For my work this term, I’m reading quite a bit about ancient myth as it relates to heroes and heroines. I was thinking today about how odd it is myth exists in a changeable kind of limbo. There is no Bible of Greek Myth (Amazon may differ on that point) that people can go to in order to check authenticity. I can tell a story of Odysseus; you can tell a story of Odysseus; Jimbob C. can tell a story of Odysseus. They do not need to be the same. Some things will not change – he will have a wife named Penelope. He will either be in the process of a journey, homeward or not, or he will be at some point expecting or reflecting on the journey. He will be wily and skilled in rhetoric. Aside from these core traits, your Odysseus and my Odysseus could have radically different lives.
For example, Homer’s Odysseus encounters a whole troop of troubles on his way home, but eventually he gets there. Dante’s Odysseus had no desire to go home and never does. His journey ends in Hell. They are unmistakably the same character though.
Perhaps we can look back now and see the big names of H and D and think they just had special powers for using mythical characters in whatever way they please. This isn’t the case though. Achilles had conflicting stories. Dionysus had conflicting stories. Antigone had conflicting stories. Medea was told in different ways.
Is it like Nancy Drew who has 3,000 adventures all while she is 18 years old? No, because her adventures don’t contradict each other. Is it like the many different Batmans depicted on screen? The many James Bonds? If a character in the Warcraft Universe suddenly did not complete his version of the return home, fans would be in an uproar. “WHAT?!?! Arthas NEVER had brown hair. HE IS A BLONDE!!!!” I can see it now.

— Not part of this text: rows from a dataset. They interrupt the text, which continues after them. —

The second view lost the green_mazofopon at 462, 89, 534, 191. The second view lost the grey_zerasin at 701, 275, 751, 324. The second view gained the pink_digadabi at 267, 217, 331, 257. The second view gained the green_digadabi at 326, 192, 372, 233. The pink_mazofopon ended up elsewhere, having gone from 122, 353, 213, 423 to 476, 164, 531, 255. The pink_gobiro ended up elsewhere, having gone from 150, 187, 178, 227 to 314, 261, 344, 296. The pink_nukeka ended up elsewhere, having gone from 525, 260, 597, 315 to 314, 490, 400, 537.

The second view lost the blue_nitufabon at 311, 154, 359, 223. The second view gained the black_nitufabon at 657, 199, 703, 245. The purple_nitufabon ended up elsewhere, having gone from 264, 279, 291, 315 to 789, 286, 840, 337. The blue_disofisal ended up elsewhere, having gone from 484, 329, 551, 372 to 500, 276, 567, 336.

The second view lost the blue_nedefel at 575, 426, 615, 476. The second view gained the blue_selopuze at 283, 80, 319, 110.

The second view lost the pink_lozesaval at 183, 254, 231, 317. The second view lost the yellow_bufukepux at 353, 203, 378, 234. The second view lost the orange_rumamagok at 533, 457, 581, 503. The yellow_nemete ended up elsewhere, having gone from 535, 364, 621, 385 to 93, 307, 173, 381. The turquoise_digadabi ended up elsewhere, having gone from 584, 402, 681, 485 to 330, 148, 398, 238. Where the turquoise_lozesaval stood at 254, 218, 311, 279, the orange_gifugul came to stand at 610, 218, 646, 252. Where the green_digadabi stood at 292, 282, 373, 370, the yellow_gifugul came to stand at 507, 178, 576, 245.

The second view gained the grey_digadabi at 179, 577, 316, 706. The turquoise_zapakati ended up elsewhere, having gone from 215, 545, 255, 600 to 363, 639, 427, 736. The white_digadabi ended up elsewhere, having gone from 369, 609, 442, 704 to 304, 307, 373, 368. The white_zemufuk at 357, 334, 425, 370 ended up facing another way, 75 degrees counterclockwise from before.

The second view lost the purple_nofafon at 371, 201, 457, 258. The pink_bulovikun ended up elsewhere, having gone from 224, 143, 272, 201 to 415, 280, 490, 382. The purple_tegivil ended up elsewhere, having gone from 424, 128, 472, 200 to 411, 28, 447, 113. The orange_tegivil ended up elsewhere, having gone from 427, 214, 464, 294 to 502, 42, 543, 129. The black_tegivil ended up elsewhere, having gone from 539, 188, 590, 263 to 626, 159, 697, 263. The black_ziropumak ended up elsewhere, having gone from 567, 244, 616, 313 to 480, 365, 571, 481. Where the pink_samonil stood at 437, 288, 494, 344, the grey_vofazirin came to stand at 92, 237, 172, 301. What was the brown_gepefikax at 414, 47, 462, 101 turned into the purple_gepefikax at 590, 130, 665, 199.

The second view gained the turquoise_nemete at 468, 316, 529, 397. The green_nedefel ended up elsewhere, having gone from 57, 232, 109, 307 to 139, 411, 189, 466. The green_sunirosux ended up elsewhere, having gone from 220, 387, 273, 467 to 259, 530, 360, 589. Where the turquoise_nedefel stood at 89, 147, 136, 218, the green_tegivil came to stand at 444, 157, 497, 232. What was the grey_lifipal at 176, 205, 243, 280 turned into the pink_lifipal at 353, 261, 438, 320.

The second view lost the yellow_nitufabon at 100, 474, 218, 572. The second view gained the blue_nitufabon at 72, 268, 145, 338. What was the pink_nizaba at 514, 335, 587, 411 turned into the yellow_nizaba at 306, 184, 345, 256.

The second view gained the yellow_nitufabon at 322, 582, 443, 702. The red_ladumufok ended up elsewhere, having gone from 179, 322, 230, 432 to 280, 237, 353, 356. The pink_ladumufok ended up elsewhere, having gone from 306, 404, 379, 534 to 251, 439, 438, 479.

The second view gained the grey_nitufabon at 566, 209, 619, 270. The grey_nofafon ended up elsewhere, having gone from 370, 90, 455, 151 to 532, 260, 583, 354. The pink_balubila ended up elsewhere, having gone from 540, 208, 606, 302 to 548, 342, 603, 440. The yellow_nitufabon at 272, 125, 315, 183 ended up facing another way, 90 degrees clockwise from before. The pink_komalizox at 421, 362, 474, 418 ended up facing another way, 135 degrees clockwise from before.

What is it about mythical characters that makes them different from those in fictional universes? It feels like a kind of translation. We have freedom to interpret much of it though there is a certain underlying “true-ness” to each character. I may interpret Odysseus in a way that suits my treatise of Hell but his underlying Odysseus-ness is still present. He is more than just a character. He is a multi-faceted variety of ways his character could react with his world (our world?) and still remain him.